Tell your story: Steve Jobs said, “You can only connect the dots looking back,” so tell your story in retrospect. Many college graduates (including me) didn’t know product management existed when they entered the workforce. Explain why product management is the logical jump for you. Why is PM a natural calling? A lot of the qualities of a PM come from a diverse liberal arts degree: communication, writing, research, and analysis. Play by your strengths. Explain why your particular background and work experience give you a unique vantage point as a PM. Companies are starting to realize that diverse teams build better products, which is the reason why I joined Facebook. Diversity is the answer to Silicon Valley’s mono-culture problem. Transition to product internally or apply externally: Once you feel you have enough of a skill set to qualify for a product gig, apply away! Apply internally for product openings if you see prospects in your current company. Internal transfers give you a huge advantage because you know the product and company well which is time saved in onboarding. You’ve also cultivated relationships with the existing product team, establishing credibility and rapport.
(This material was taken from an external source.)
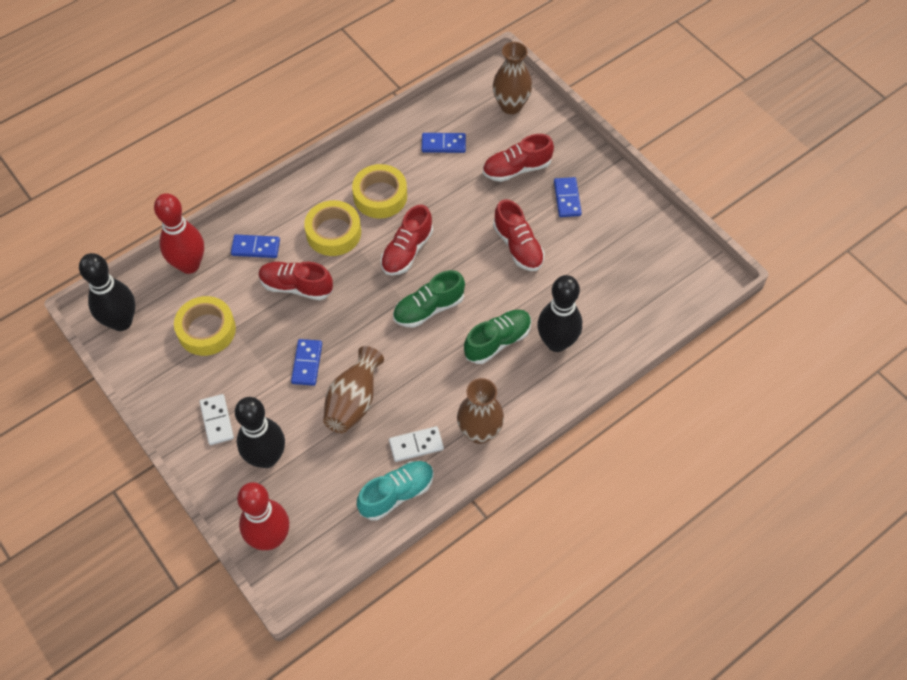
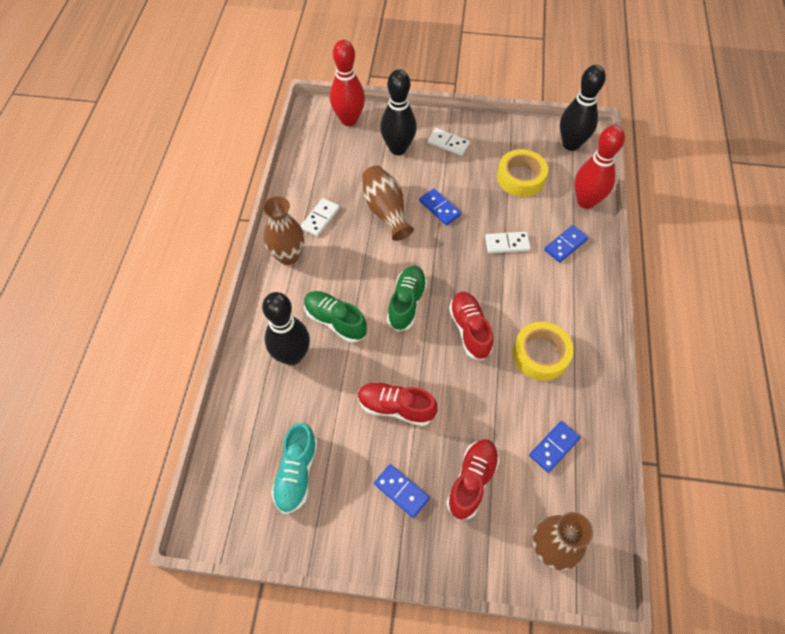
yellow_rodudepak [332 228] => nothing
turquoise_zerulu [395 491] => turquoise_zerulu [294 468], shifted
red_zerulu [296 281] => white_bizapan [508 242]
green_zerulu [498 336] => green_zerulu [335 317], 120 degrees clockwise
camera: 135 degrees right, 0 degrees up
If your company is not hiring internally then apply externally for junior product roles (associate product manager) or rotational programs that will give you the right training and mentorship to succeed as a PM. Many people think startups are great learning grounds for product management. I disagree, because you can only practice product management with a cohort of engineers, designers, and other team members. I will admit, I learned a lot from the start-ups I worked for (Sunrun, Opower, SigFig) but found the resource-constrained, fire-fighting environment inherently lacking in mentorship and training. It’s better to start at a mature company learning from experienced PMs. Consider rotational programs at Intuit, Yelp, LinkedIn, Facebook, and Evernote. These rotational programs are open for recent university graduates and young professionals looking to transition into product.
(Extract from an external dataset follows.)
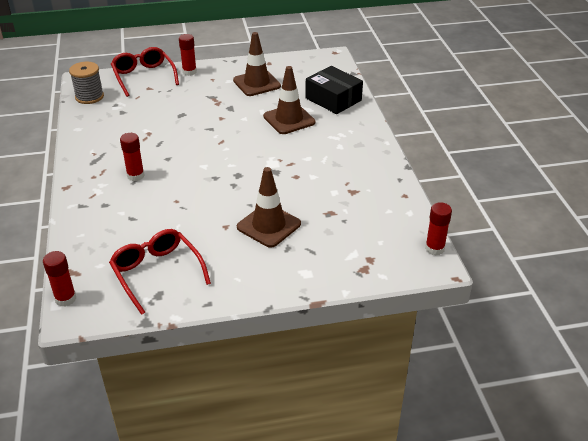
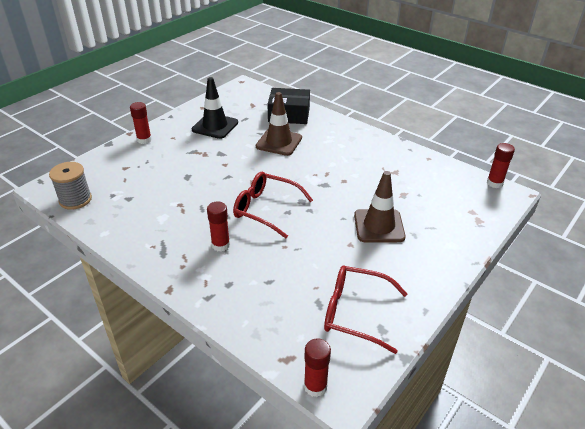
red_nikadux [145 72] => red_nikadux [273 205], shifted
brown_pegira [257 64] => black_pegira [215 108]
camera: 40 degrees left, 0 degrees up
Know your target company and speak their language: If you do decide to apply externally for fresh product roles, research the company by first having informational interviews. By talking to a company insider, you will be able to go beyond online job postings and really understand what they are looking for. Each product team works slightly differently so be sure to understand the organization’s structure. Ultimately, what will help you land that first-time product gig is by speaking the company language. People hire people who speak the same language. Language is synonymous to “culture fit.” If a company makes an investment software tool (SigFig, Wealthfront), then they speak predominantly finance. If they are an energy efficiency SaaS company (Opower, EnerNOC) then they speak renewables. Others speak in design frameworks(Nest, Square) instead of domain specific jargon. Whatever the company, make sure you are fluent in their dominant language.
Realize that the product management route is non-linear full of close approximations, trial and error, and serendipity. Apply the best fit model to your product career development. They should want you as much as you want them. Find a company that looks beyond the piles of cookie cutter resumes and sees value in your non-traditional background.
By the way, it doesn’t have to be a ‘sexy’ startup or a big tech company. My first product role was at a solar finance startup, working on a very unsexy part of the product: contract changes. Working there made me realize I wanted to be closer to the software side so I moved into energy efficiency software as a service and then investment services software before landing at Facebook. Each step I took brought me closer to product management, from building processes to shaping the end product.
I owe my journey to the mentors, managers, co-workers, and friends who took a chance and saw potential in me. Wishing you the best on your product journey! Carve your own path and power forward.